USB Enumeration Problems in Serial Downloader Mode

cancel
Showing results for 
Show  only  | Search instead for 
Did you mean: 

USB Enumeration Problems in Serial Downloader Mode

6,186 Views
peterlischer
Senior Contributor I

We have noticed USB enumeration issues when connecting the i.MX 8QM or i.MX 8QXP in the serial downloader mode to a host PC. Sometimes it takes several seconds and multiple attempts until the USB port is enumerated. We see the issue only with Linux host PCs, but not with Windows hosts. When the issue occurs, we see the following messages in the console of the Linux host:

[ 3124.693526] usb 1-1.1: new high-speed USB device number 57 using xhci-hcd
[ 3124.777880] usb 1-1.1: Device not responding to setup address.
[ 3124.989590] usb 1-1.1: Device not responding to setup address.
[ 3125.201533] usb 1-1.1: device not accepting address 57, error -71
[ 3125.493249] usb 1-1.1: new high-speed USB device number 58 using xhci-hcd
[ 3125.598282] usb 1-1.1: device descriptor read/all, error -71
[ 3125.604069] usb 1-1-port1: attempt power cycle
[ 3126.209538] usb 1-1.1: new high-speed USB device number 59 using xhci-hcd
[ 3126.299633] hid-generic 0003:1FC9:0129.001E: hidraw0: USB HID v1.10 Device [NXP       SemiConductor Inc  SE Blank 8QM ] on usb-xhci-hcd.1.auto-1.1/input0

 We have seen the issue on our own board, as well as on the NXP reference board MCIMX8QM-CPU (SCH-29420 REV C2). We have noticed the same behavior also with i.MX 8QXP based boards. 
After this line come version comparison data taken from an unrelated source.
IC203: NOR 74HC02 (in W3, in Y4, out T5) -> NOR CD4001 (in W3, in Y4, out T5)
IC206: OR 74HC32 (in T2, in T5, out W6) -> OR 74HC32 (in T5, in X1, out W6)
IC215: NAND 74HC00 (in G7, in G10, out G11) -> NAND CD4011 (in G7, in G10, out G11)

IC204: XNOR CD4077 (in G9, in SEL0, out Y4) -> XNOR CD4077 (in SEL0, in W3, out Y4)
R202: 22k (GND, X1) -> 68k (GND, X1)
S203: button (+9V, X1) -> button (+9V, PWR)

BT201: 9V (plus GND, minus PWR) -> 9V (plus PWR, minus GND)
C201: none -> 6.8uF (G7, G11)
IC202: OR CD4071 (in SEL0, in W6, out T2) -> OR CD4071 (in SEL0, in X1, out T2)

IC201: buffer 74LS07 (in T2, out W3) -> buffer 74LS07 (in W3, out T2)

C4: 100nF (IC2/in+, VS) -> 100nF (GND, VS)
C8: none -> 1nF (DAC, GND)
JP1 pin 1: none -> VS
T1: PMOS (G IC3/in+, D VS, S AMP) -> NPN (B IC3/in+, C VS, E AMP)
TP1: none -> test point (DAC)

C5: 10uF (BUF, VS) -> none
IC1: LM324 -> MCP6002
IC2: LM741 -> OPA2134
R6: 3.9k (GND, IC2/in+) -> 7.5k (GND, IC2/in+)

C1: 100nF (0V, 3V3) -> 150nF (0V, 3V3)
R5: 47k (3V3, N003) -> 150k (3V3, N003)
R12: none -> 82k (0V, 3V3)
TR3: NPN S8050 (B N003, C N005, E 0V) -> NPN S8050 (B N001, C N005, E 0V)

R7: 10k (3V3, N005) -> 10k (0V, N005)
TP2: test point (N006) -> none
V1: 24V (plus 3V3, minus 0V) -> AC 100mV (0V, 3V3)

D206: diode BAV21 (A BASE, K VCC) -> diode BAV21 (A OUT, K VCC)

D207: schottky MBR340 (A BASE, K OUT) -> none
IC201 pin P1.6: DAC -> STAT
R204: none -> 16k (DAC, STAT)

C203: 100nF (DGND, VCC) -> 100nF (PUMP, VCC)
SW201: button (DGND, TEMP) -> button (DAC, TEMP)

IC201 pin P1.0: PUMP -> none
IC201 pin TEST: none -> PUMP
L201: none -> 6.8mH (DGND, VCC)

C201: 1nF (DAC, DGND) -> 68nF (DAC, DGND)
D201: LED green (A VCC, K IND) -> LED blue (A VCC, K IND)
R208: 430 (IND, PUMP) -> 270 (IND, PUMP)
For reproducing the issue on the MEK board, I but the strapping to "SERIAL BOOT" and use a USB-A to USB-C cable for plugging it to a Linux host PC. The issue appears more often when using the reset button. But we have seen it also when powering up the board. 

I have used a Total Phase Beagle USB 480 analyzer for checking the enumeration progress (see attached files). Interestingly, the communication does not always fail at the same stage of the enumeration. Sometimes I just see CRC errors, or I get a STALL message.

Normally, after a few retries, the bus gets enumerated. It is quite annoying, and we would like to know why the boards have so much trouble getting enumerated in Serial Download mode. 

21 Replies

5,481 Views
ada_lu
NXP Apps Support
NXP Apps Support

。。。

0 Kudos

5,450 Views
peterlischer
Senior Contributor I

The issue cannot be closed, we still need to understand what is causing the issue and how it can be mitigated. 

0 Kudos

5,407 Views
igorpadykov
NXP Employee
NXP Employee

Internal team is considering how to handle this case.

5,156 Views
brandon_shibley
Contributor II

@igorpadykov can you provide an update on this?

0 Kudos

5,147 Views
igorpadykov
NXP Employee
NXP Employee

for that issue I did not receive additional updates from internal team, sorry.

 

Best regards
igor

0 Kudos

5,110 Views
igorpadykov
NXP Employee
NXP Employee

I got additional answer from team:

---------------------

Regarding the root cause of this issue, please see the following description:

On power-up, a boot monitor timer is initialized. During USB enumeration in serial download mode, Host side may enumerate multiple times until enumeration succeeds, or exceeding the maximum number of times which causes enumeration failure eventually. Under corner conditions, ROM code may not get chance to refresh boot monitor timer due to USB host behavior and causes device system reset.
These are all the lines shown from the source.